The surge will be handled through outsourcing to private ophthalmologists and so-called in-sourcing, in which doctors who wish to can work extra operations (and get paid for it). This year's Budget included $118 million for slashing waitlists and some of that cash will cover this added cost.
Ophthalmologists have been calling for this move for a long time and they're ready to roll it out. That isn't necessarily the case for every health issue, each of which will have its own complex and unique barriers to overcome.
So while the solution is in theory simple – just even out all of those clinical need thresholds across the country – it isn't as easy as flicking a switch.
"Officials are working on advice on what we can do next," Verrall said. "In general it would depend on the logistics of that. The number of operations we would need to do, what the picture is across the country. That sort of process just takes some time to make sure that we can, once committing to do it, get through it."
Eventually, Verrall says, these reduced thresholds will apply to every health issue, everywhere in New Zealand.

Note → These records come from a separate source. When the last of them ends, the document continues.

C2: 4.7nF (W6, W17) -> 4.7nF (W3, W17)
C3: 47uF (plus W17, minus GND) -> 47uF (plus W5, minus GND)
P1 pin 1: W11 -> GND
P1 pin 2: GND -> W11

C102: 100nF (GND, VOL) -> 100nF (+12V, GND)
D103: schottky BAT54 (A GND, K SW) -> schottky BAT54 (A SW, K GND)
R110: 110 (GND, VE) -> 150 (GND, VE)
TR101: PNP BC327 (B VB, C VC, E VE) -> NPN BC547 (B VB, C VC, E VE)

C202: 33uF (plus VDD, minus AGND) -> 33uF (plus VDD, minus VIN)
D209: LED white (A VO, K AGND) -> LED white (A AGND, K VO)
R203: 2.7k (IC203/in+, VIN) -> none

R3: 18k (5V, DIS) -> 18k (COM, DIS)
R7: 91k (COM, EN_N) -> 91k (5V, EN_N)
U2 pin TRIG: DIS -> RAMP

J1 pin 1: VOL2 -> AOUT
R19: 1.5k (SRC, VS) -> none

It's an example of the brute force imposition of ministers' demands on the entire health system that is only possible with the centralisation reforms.
Alongside the winter plan, which saw a similar level of ministerial meddling in operational matters, this postcode lottery plan is one of the first major initiatives to take advantage of the new powers.
Come July 1, 2024, Verrall will be hoping for a whole new narrative when Te Whatu Ora blows out the two candles on its birthday cake.